Bring on Liberace: "Double Down: Two Visions of Vegas" goes for broke
America is a very poor lens through which to view Las Vegas, while Las Vegas is a wonderful lens through which to view America.
Dave Hickey, "A Home in the Neon"
If, as Oscar Wilde once claimed, a lie can tell the truth, then what Dave Hickey writes is truer than ever: looking at Las Vegas is a terrific way to see the United States. Paul Verhoeven knew as much when he made Showgirls (1995). The fact that his old-school Euro-Hollywood auteur vision of Sin City offended so many bourgie film critics only proved its lasting, um, value. Like Verhoeven, the Italian artist Olivo Barbieri also appreciates Las Vegas from a distance. But while Verhoeven maintains his distance even in the middle of a lap dance, with site specific_Las Vegas 05 (2005), Barbieri prefers literal remoteness. He appraises the bright colors and the neon glow of Las Vegas from up above, via a helicopter.

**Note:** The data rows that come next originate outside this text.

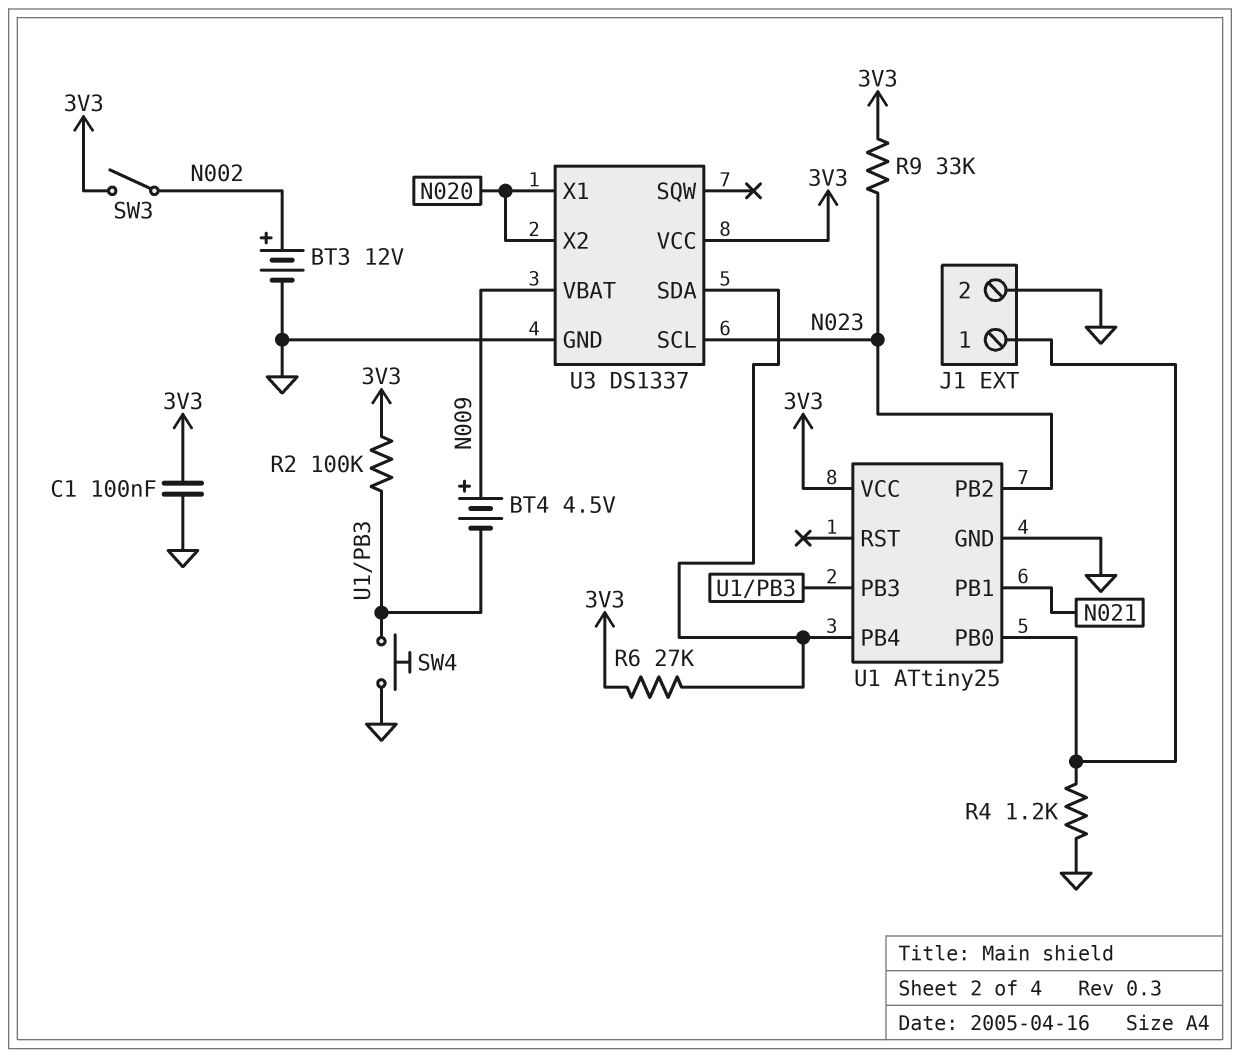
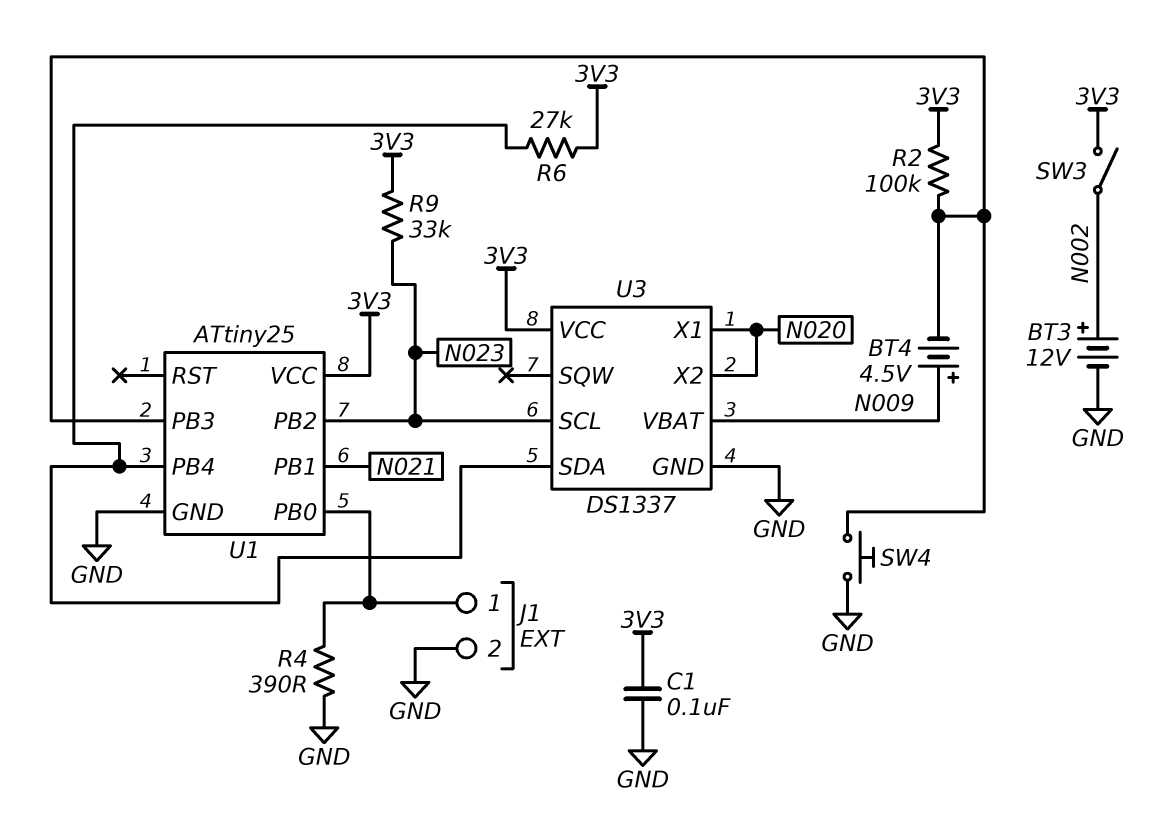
R4: 1.2k (GND, J1/1) -> 390 (GND, J1/1)

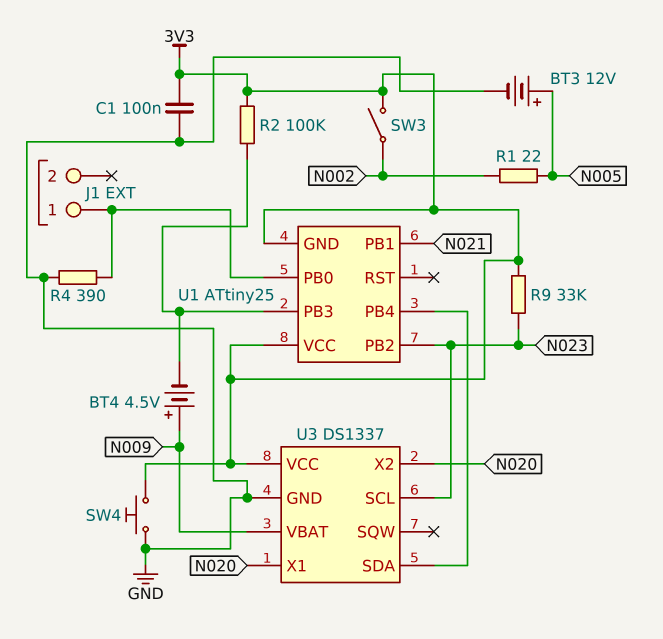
BT3: 12V (plus N002, minus GND) -> 12V (plus N005, minus GND)
J1 pin 2: GND -> none
R1: none -> 22 (N002, N005)
R6: 27k (3V3, U1/PB4) -> none
SW4: button (GND, U1/PB3) -> button (3V3, GND)
U1 pin GND: GND -> 3V3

The resulting view of the Entertainment Capital of the World, another chapter in Barbieri's ongoing project of urban portraiture, is one half of Henry Urbach's well-timed exhibition "Double Down: Two Visions of Vegas." Within Urbach's black-box presentation, Barbieri's long-distance perspective trades off with the Tetris walls, distorted mirrors, and repetitious gambling-addict flurries of Stephen Dean's warmer yet less resonant No More Bets (2004). At first glance, the amazing thing about Barbieri's videos is how unreal and utterly toy-like the cityscapes appear, and Las Vegas is no exception thanks to his tilt-shift lens 35mm photography, a rooftop antique-car rally looks like a kids' collection of model cars, and the Luxor's Sphinx and white-nippled Pyramid are mere parts of an elaborate toytown.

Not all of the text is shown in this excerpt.